Scientists from the Research School of Biology have opened the door to a new world of pain treatments with their discovery of the exact way that pain relief drugs, such as anaesthetics, work on the body.
Dr Ben Corry and Lewis Martin developed a detailed computer model that revealed for the first time how benzocaine, a local anaesthetic, and phenytoin, an anti-epilepsy drug, enter into nerve cells and prevent the pain signals being transmitted to the brain.
“By understanding how the current range of drugs work we can best design the next generation, to better treat conditions such as chronic pain, epilepsy and cardiac arrhythmia,” said Dr Corry.
The precise knowledge of how the drug molecules attach to proteins in the nerve cell give a springboard for redesigning drugs without the side-effects that current drugs bring with them.
Their work, from the Research School of Biology at ANU is published in the latest edition of PLOS Computational Biology.
Local anaesthetics were first inspired by cocaine and have been in use for more than 100 years, but the exact mechanism has not been understood until now.
The pair used more than three million CPU hours on the National Computational Infrastructure’s supercomputer to simulate the drug’s route into the nerve cell.
Pain signals are transmitted to the brain when proteins that act as tiny gateways in nerve cell walls open, allowing sodium and potassium ions to pass through. The simulation shows that the drug’s final binding site is inside the sodium gateway protein, which blocks it and prevents the signal from being transmitted.
Drugs that block sodium channels are also used to treat nerve-signal disorders such as epilepsy or heart arrhythmia. However, the current drugs target sodium channels indiscriminately throughout the body, which can lead to side effects.
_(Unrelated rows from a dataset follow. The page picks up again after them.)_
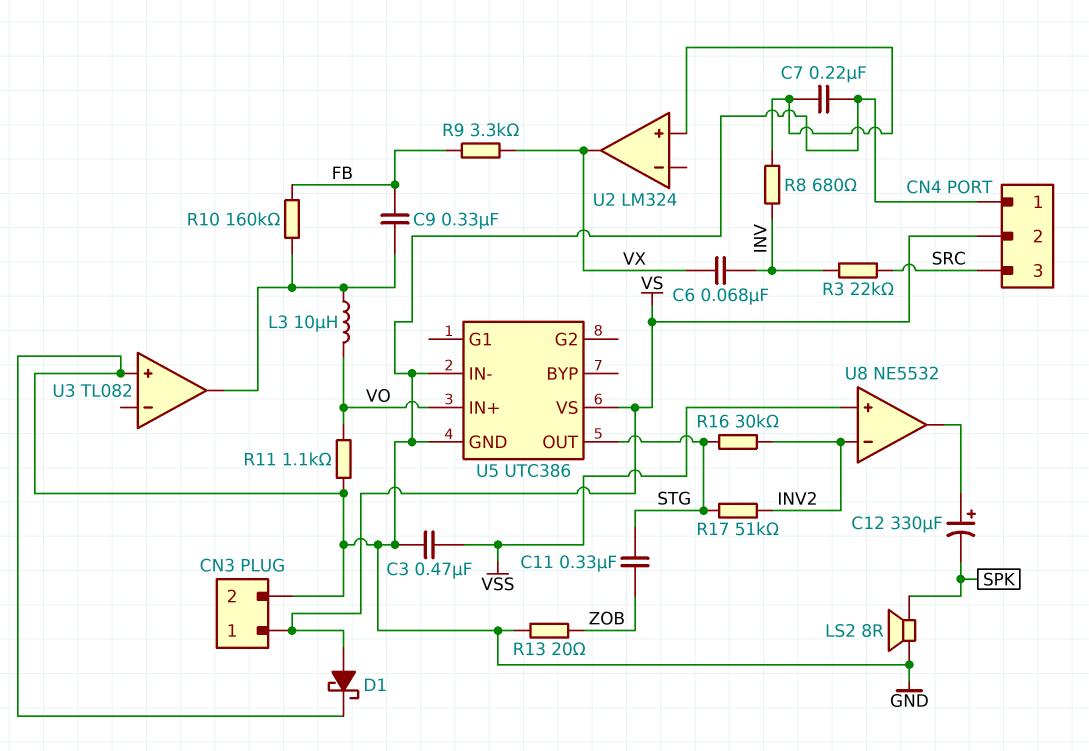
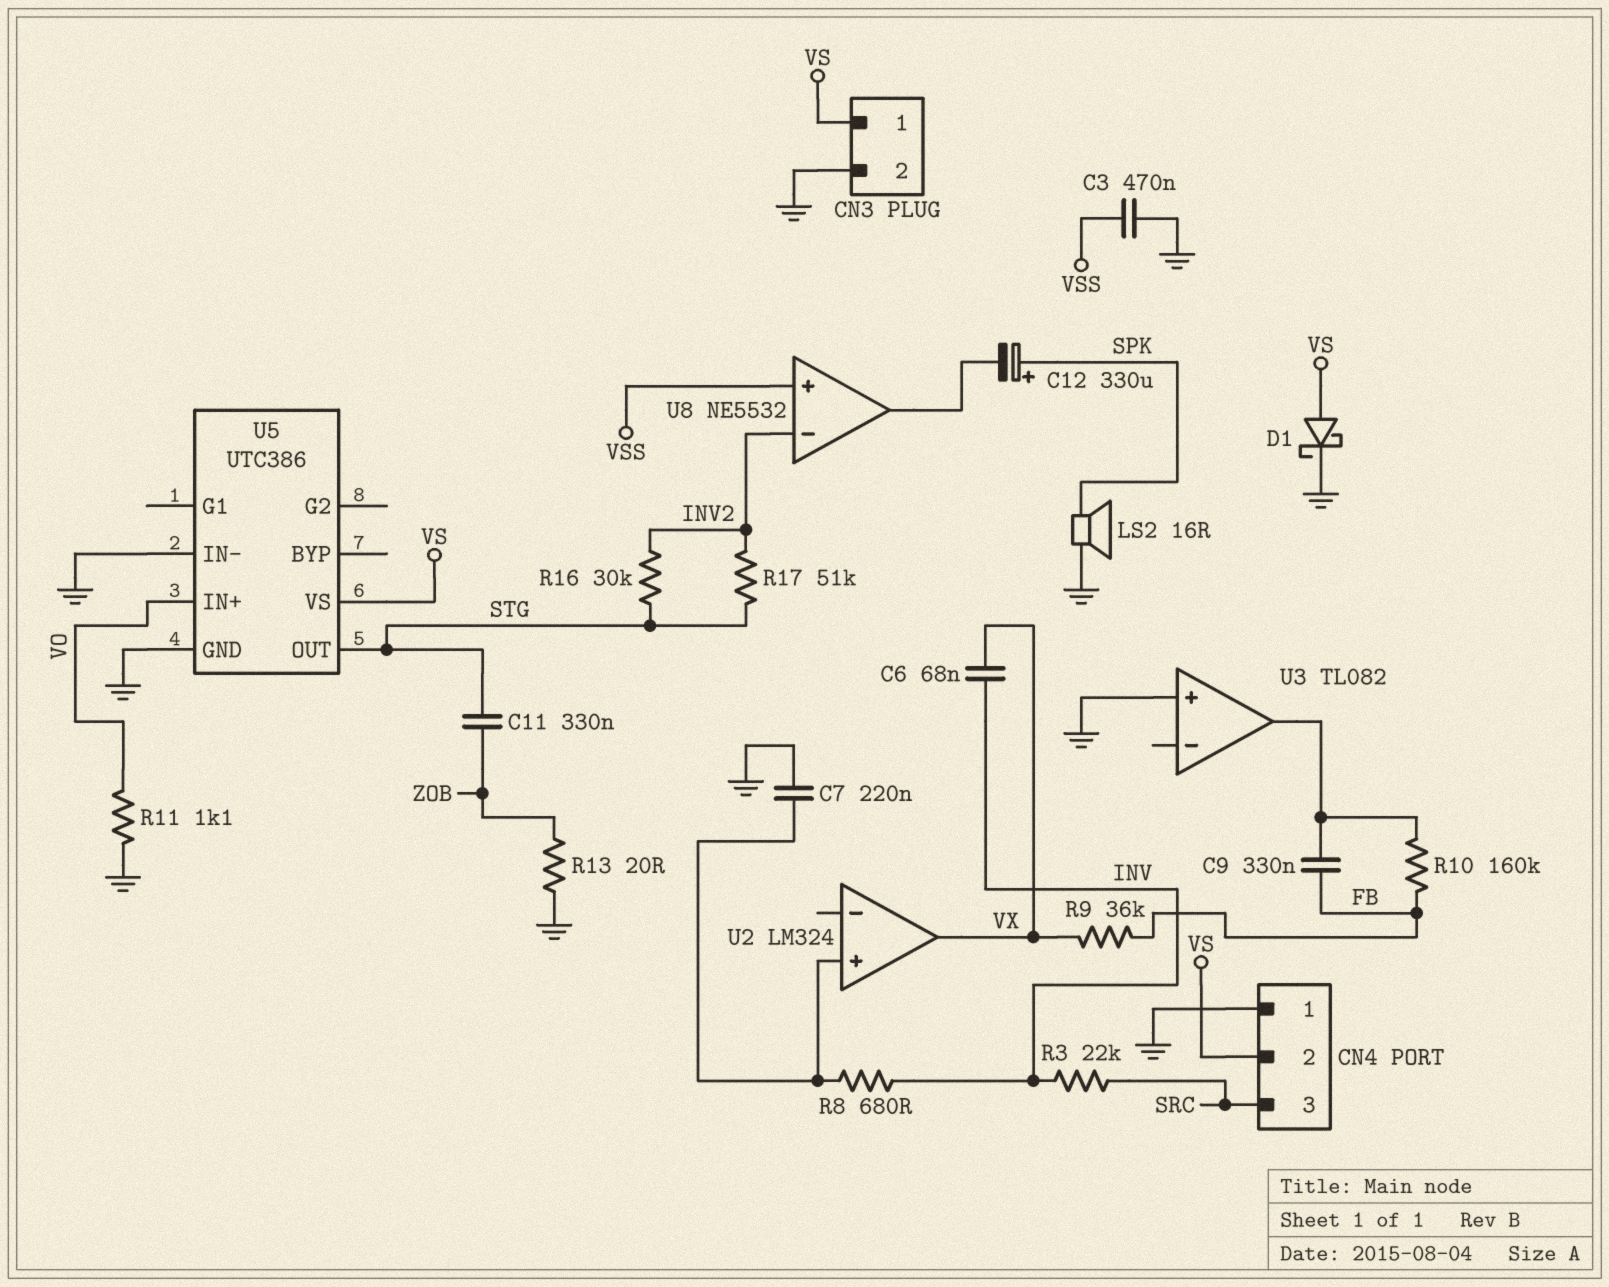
C12: 330uF (plus U8/out, minus SPK) -> 330uF (plus SPK, minus U8/out)
L3: 10uH (U3/out, VO) -> none
LS2: speaker 8R (GND, SPK) -> speaker 16R (GND, SPK)
R9: 3.3k (FB, VX) -> 36k (FB, VX)

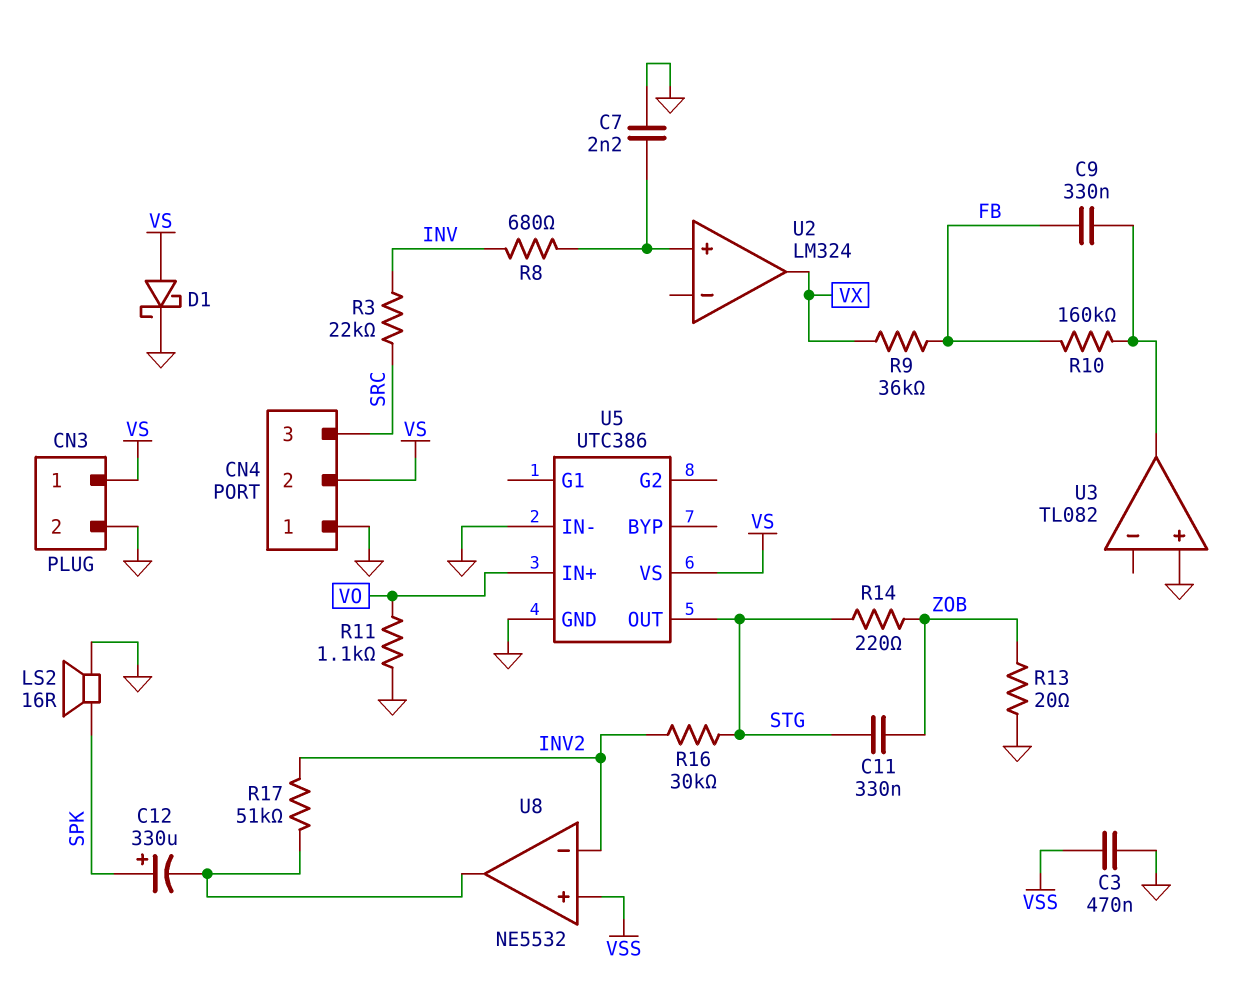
C6: 68nF (INV, VX) -> none
C7: 220nF (GND, U2/in+) -> 2.2nF (GND, U2/in+)
R14: none -> 220 (STG, ZOB)
R17: 51k (INV2, STG) -> 51k (INV2, U8/out)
Dr Corry says pharmaceutical companies are especially interested developing new drugs designed to selectively target the subtly-differing proteins in specific locations of the body, such as the heart or brain.
“Knowledge of the fine molecular detail of the drug opens up possibilities to conceive new drugs,” says Dr Corry. “Chronic pain is a big market, and an avenue I’d also like to pursue is developing antibiotics based on this approach.”